What If You Can Make Money Like A Bank?

Real World:

The order book model requires buyer and seller to agree on a certain price for a successful transaction and is managed by a liquidity provider or market maker.

The liquidity provider makes a profit from the spread, the difference between the bid and ask price.


Bid price (Buyer) : $1

Ask price (Seller) : $2

Spread: $2 - $1 = $1

In this example, the spread is $1 if the buyer agrees to the seller's price.

Liquidity providers here are banks, financial institutions, and trading firms so it is almost IMPOSSIBLE for you to become a liquidity provider.

Crypto World:

No banks, financial institutions, trading firms, and centralized authorities here.

Successful transactions are made using the Liquidity Pool model which is also an automated market maker governed by smart contracts with lots of programming codes.

The transaction method remains the same for both worlds. You still need to give something to get something.

In the real world, you need to give USD (the main currency) to get TESLA stocks because TESLA is paired with USD.

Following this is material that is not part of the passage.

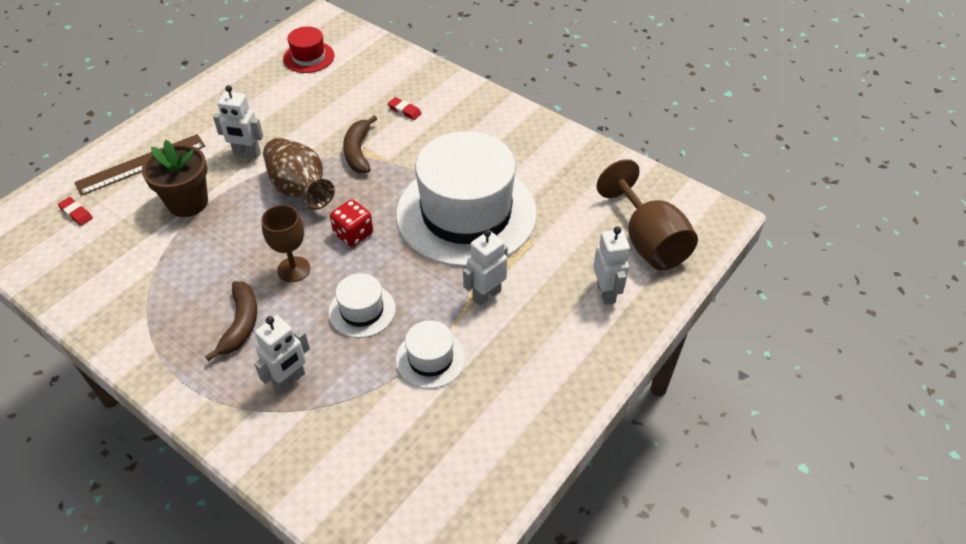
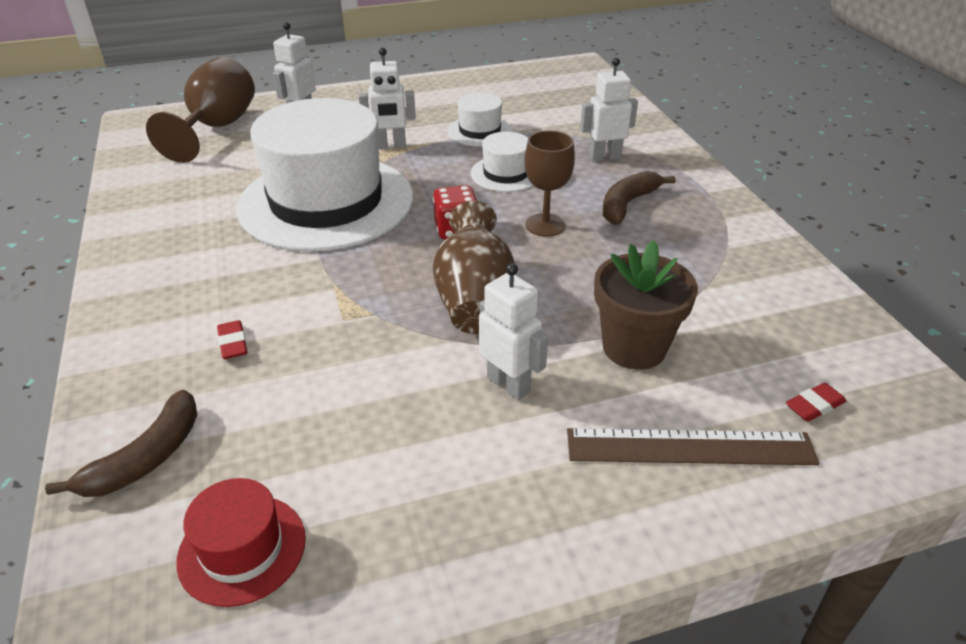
camera: 145 degrees left, 10 degrees down
(76, 213) = (814, 405): red eraser -> red eraser turned 75 degrees clockwise
(358, 151) = (357, 314): brown banana -> brown banana (146, 458)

In the crypto world, Binance Coin (BNB) and BUSD (which have an equal value to USD) are the main currency tokens. You need to give BNB or BUSD to get a crypto token.

To become a liquidity provider of a crypto token, you need to give 50% of BNB/BUSD and 50% of that token's value.

The liquidity provider will make money from the transaction fees that are done on that token's liquidity pool based on their capital.


Total LP: $2000

Total Providers: 2

Your Investment: $1000 ($500 BNB/BUSD : $500 token value)

Your Ownership %: 50%

Total Transaction Fees: $1000

Your Profits: $1000 * 50% = $500

So, what if you can automate the process of giving 50% BNB/BUSD and 50% of the token value?

Let me introduce you to the highly advanced technological world of Pi Protocol.

This project will automatically help you to give 50% of BNB and 50% of their tokens value) and you will get a Liquidity Pool (LP) wrapper token in return.

To indicate your ownership % as a liquidity provider in any crypto token, you are given an LP token. In most cases, this token will do nothing in your wallet until you exchange them back for your capital.

In Pi Protocol, the LP token is locked forever and you cannot exchange your LP wrapper token back for your capital. If you choose to exit the SCircle LP in Pi Protocol, there is an option for you to sell the SCircle LP wrapper token for 50% of your capital.

You can also use the LP wrapper token and stake it to get higher returns on your capital. A certain % of all transaction fees will be used as staking pool rewards.

If you don't know what staking is, it is similar to mining but you do it with coins/tokens instead of a mining machine.

Pi Protocol also uses an innovative function to keep its token prices and charts stable and healthy.


Total Supply: 1000 PIP tokens

LP: 100 BNB: 1000 PIP tokens

Locked Supply: 700 PIP tokens locked (70%)

Circulating Supply: 300 PIP tokens (30%)

Only 300 PIP tokens or 30% of the supply can be sold. Another 700 PIP tokens in the LP can never be sold because they are locked forever.

As Pi Protocol only needs 30 BNB to manage the 300 PIP tokens circulating supply, the project can safely take out 70 BNB from the LP because they can never be touched.

This extra 70 BNB can then be used to help the project and the community with market buybacks, adding to staking rewards, and even adding more liquidity.

This function is called the price floor sweeper and this EXAMPLE ignores price impact.